WASHINGTON - Tiny zircon crystals dug up from ancient Australian deposits appear to have been formed right after the birth of the planet -- a finding that suggests that early on, Earth had a cool crust much like today's that could have harbored life, scientists said on Thursday.


Most remnants of the very early crust, formed more than 4 billion years ago, are gone -- recycled as part of the steady ongoing process known as plate tectonics. But the little zircon crystals survived, said Stephen Mojzsis of the University of Colorado and colleagues.

The key was a rare metal element known as hafnium, Mojzsis said. It is found with the zircons.

"This is one of the few Earth materials that we know of that is capable of surviving recycling of the crust," Mojzsis said in a telephone interview.

Mojzsis and his colleagues found their clues in sedimentary rocks from the Jack Hills in Western Australia, which date to almost 4.4 billion years ago.

"First we determined how old these little grains were," Mojzsis said. Their composition suggested they were formed at the right temperatures for making crust, and in the presence of water, the researchers report in Friday's issue of the journal Science.

"It was thought that the (early) world looked more like a lunar blasted landscape than a water-filled world with a continental landscape," Mojzsis said.

But he said the finding now showed that within a few hundred million years of its creation, the planet had the three necessary elements for life -- water, energy and organic compounds.

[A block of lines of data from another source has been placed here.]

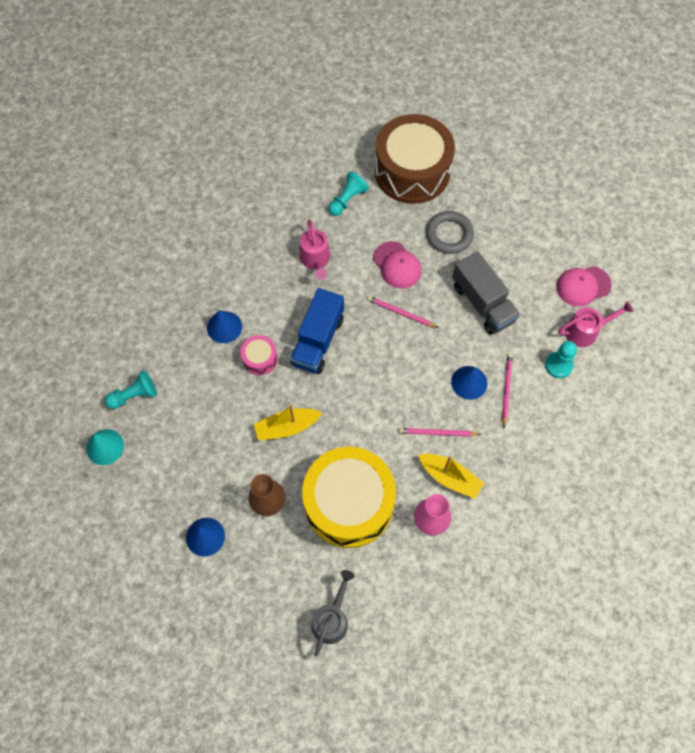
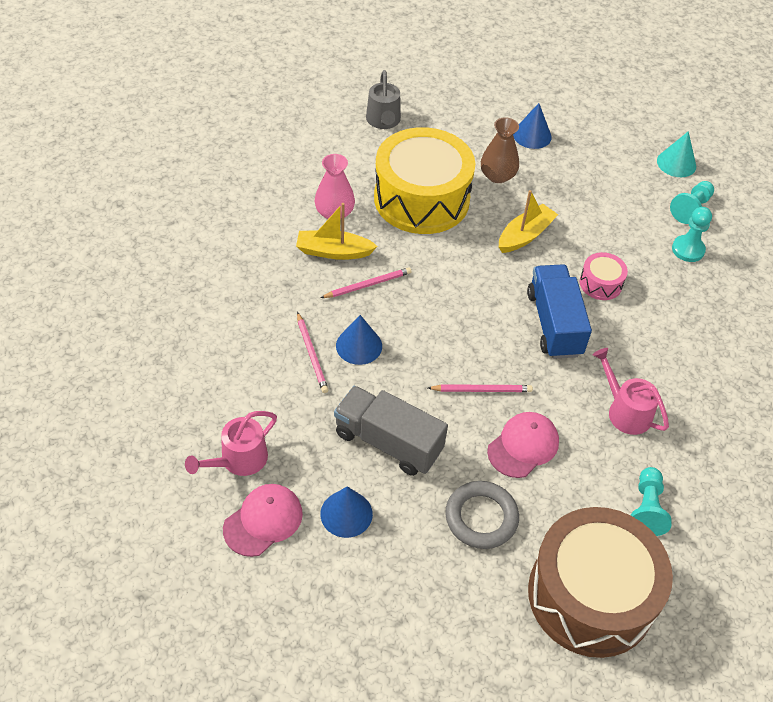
camera: 150 degrees right, 15 degrees down
(224, 327) = (663, 299): blue cone -> blue cone (346, 513)
(397, 265) = (523, 446): pink cap -> pink cap turned 105 degrees clockwise
(558, 365) = (259, 404): turquoise pawn -> turquoise pawn (688, 250)

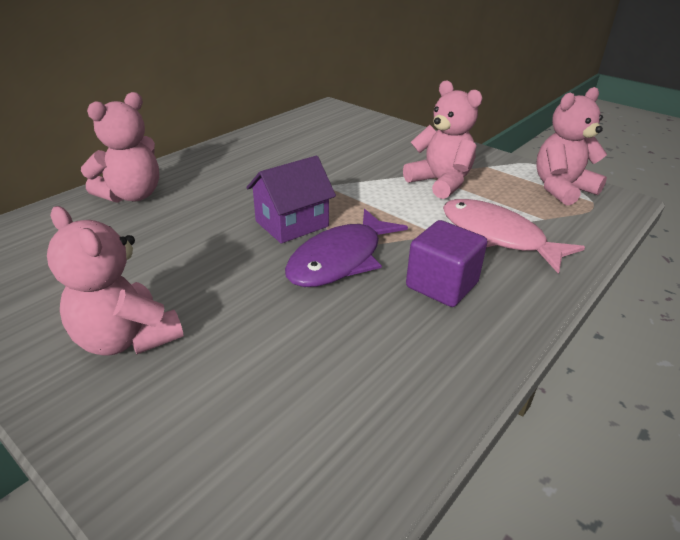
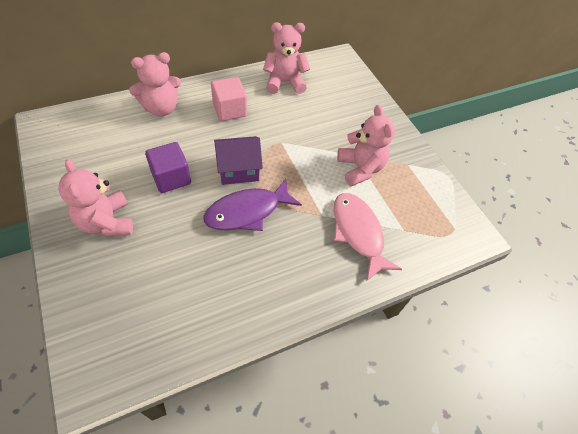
camera: 20 degrees right, 20 degrees up
(232, 175) = (229, 110): none -> pink cube
(442, 285) = (292, 257): purple cube -> purple cube (171, 178)
(561, 189) = (442, 208): pink teddy bear -> pink teddy bear (284, 82)

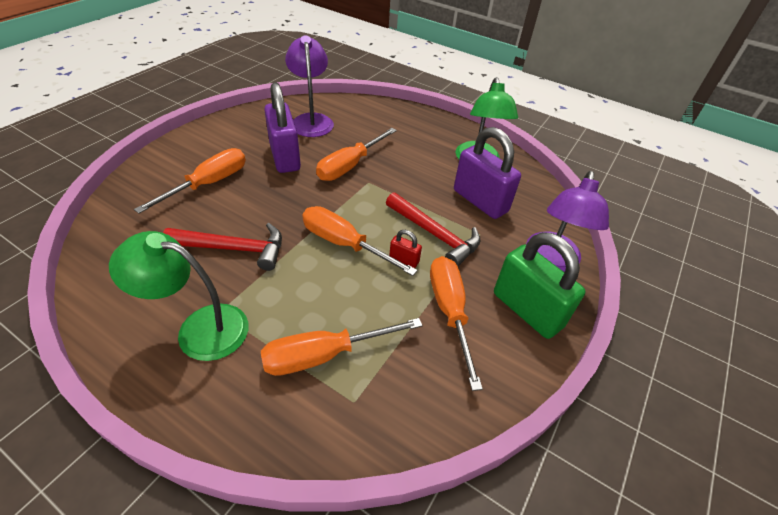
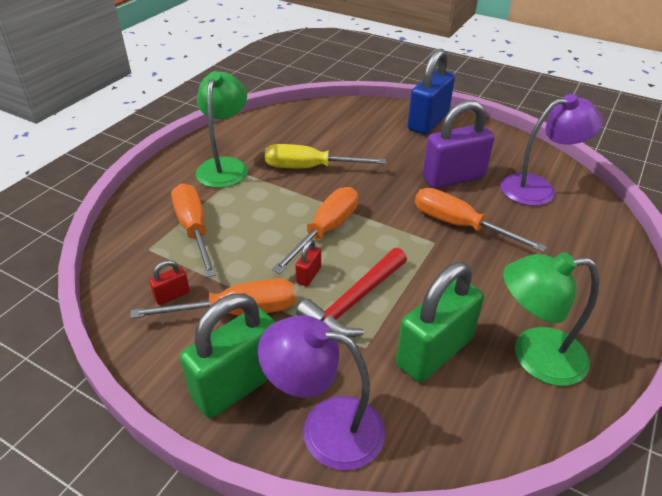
camera: 90 degrees right, 5 degrees down
(183, 155) = (428, 122): none -> blue padlock
(209, 184) = (391, 142): orange screwdriver -> none
(233, 249) = (309, 168): red hammer -> yellow screwdriver
(430, 367) = (172, 295): none -> red padlock
(480, 201) = (434, 352): purple padlock -> green padlock

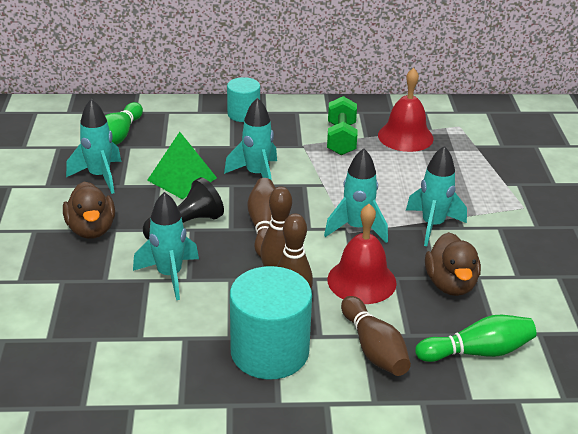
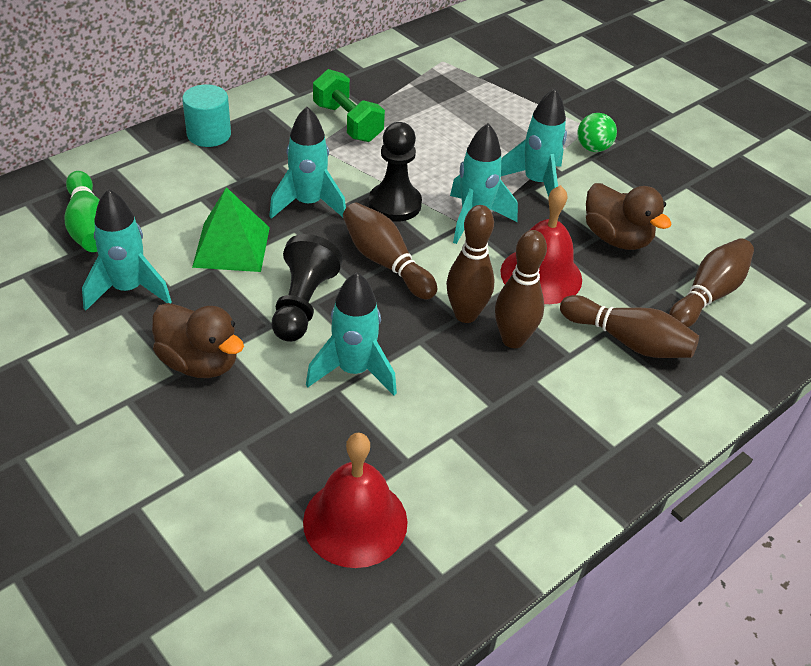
camera: 40 degrees left, 10 degrees up
(269, 352) = (546, 399): turquoise cylinder -> none
(312, 197) = (395, 204): none -> black pawn
(405, 136) = (406, 93): red bell -> red bell (355, 521)
(477, 352) = (708, 295): green bowling pin -> brown bowling pin
(508, 222) = (593, 148): none -> green ball

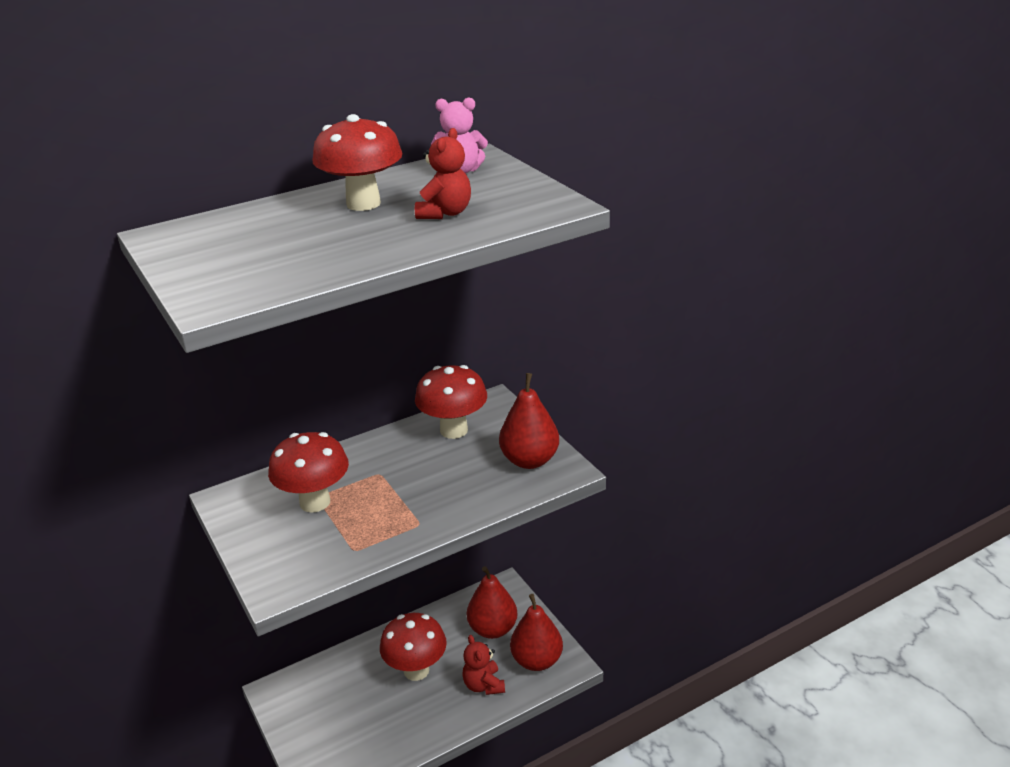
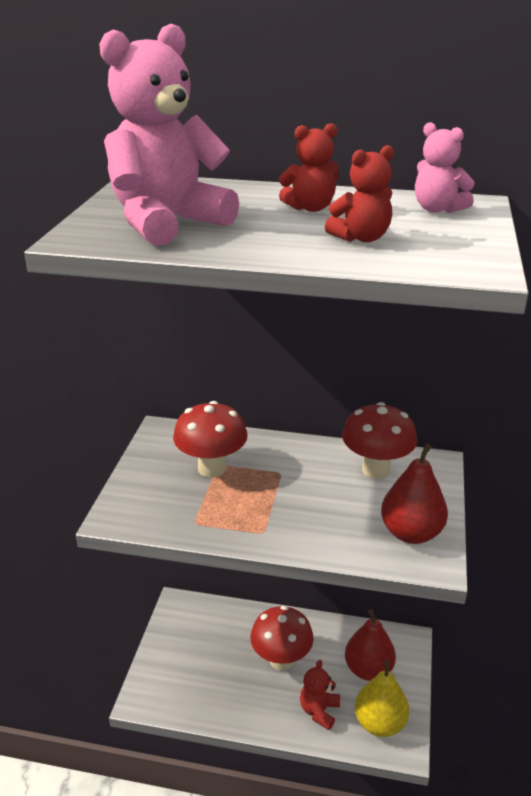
camera: 40 degrees right, 0 degrees up
(267, 259) = (167, 223): none -> pink teddy bear
(363, 204) = (310, 208): red mushroom -> red teddy bear
(537, 660) = (380, 723): red pear -> yellow pear

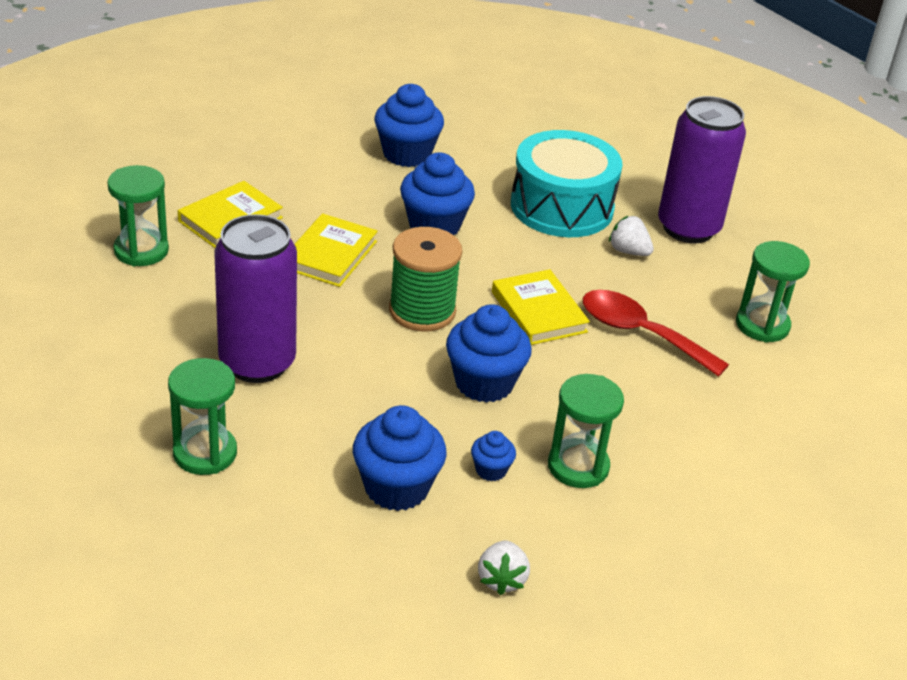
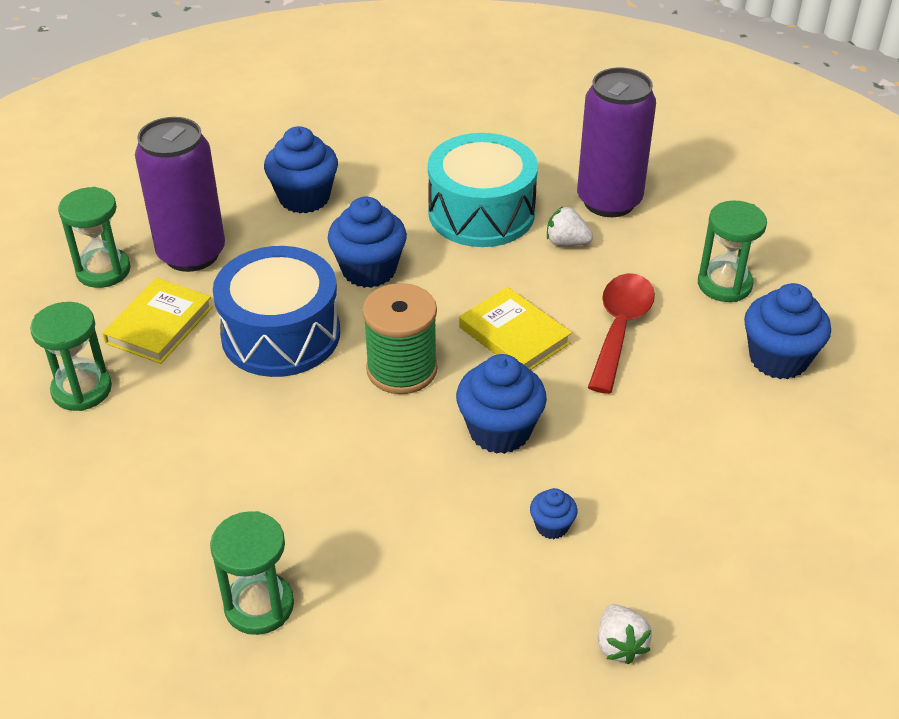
camera: 15 degrees left, 5 degrees up
(257, 363) = (264, 482): purple can -> purple can (191, 254)
(330, 255) = (281, 334): yellow book -> blue drum
(396, 487) = (470, 578): blue cupcake -> blue cupcake (778, 359)
(578, 466) = (631, 493): green hourglass -> green hourglass (103, 270)
(640, 333) = (620, 328): red spoon -> red spoon turned 90 degrees clockwise

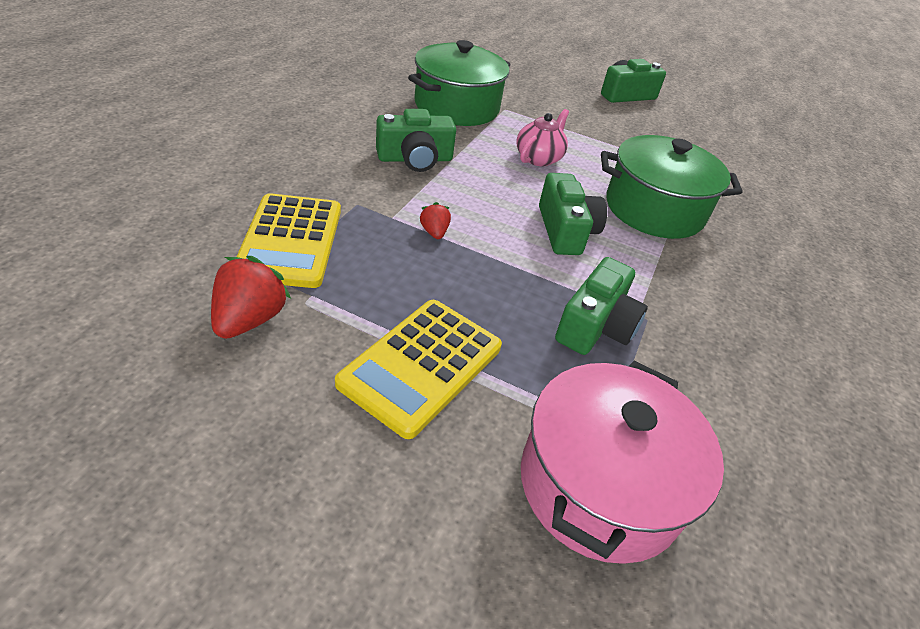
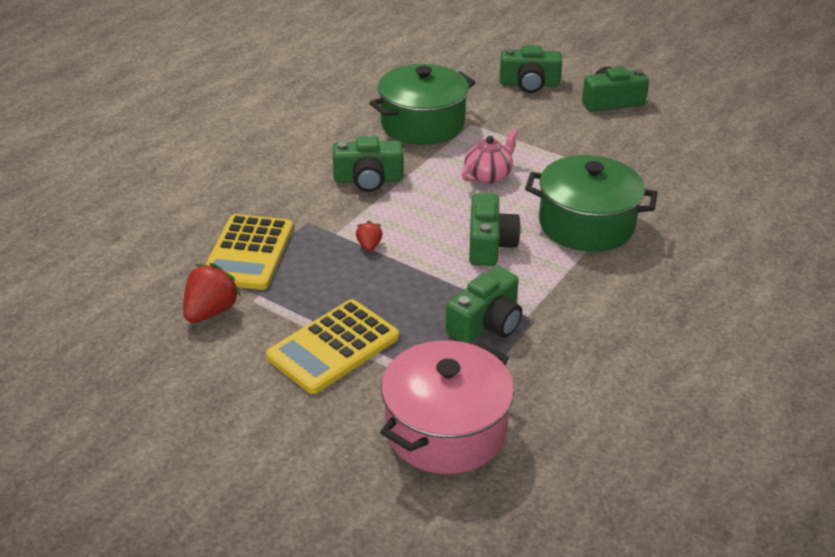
camera: 15 degrees right, 5 degrees down
(546, 76) = (529, 84): none -> green camera

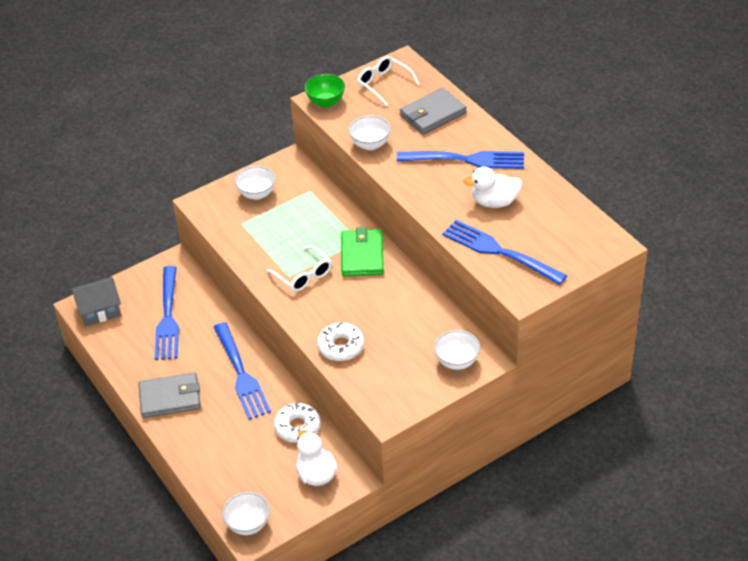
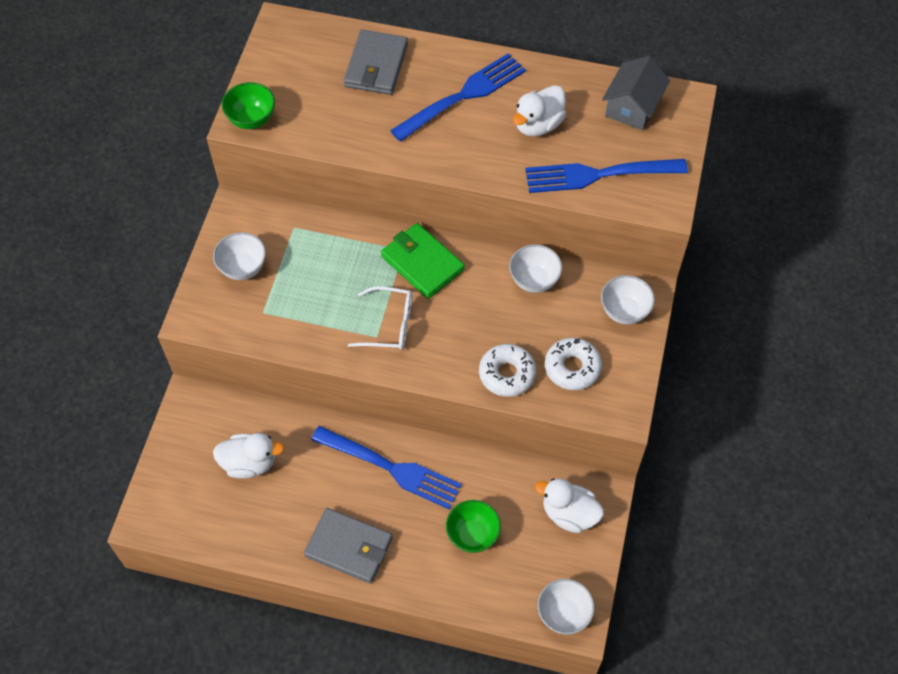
camera: 45 degrees left, 15 degrees up
(99, 310) = (168, 510): grey house -> grey house (632, 107)
(167, 316) = (249, 463): blue fork -> white duck
(170, 398) = (349, 547): grey wallet -> grey wallet turned 75 degrees clockwise
(246, 443) = (472, 535): none -> green bowl
(297, 427) = (502, 481): white donut -> white donut (572, 368)
(370, 144) = (352, 139): white bowl -> white bowl (534, 280)
(384, 84) = (289, 61): white glasses -> none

"Now we see that was probably true back to 4.5 billion years ago," Mojzsis said.

"This helps us explain how the Earth became the habitable world it is."

It also might mean that life can occur easily -- if the conditions can be right so soon after a planet forms, he said.

"We don't know how life got started. But if it happens so quickly, that might mean it's common -- that it's easy," he said. "And that looks well for finding habitable planets outside Earth."

The earliest signs of life on Earth are 3.5 billion-year-old filaments and tubes in lava deposits in South Africa that appear to have been left by bacteria.

In 2001 Mojzsis and colleagues published a study showing evidence of water on Earth's surface 4.3 billion years ago. "The view we are taking now is that Earth's crust, oceans and atmosphere were in place very early on, and that a habitable planet was established rapidly," said Mojzsis.

"The evidence indicates that there was substantial continental crust on Earth within its first 100 million years of existence," he added in a statement. "It looks like the Earth started off with a bang."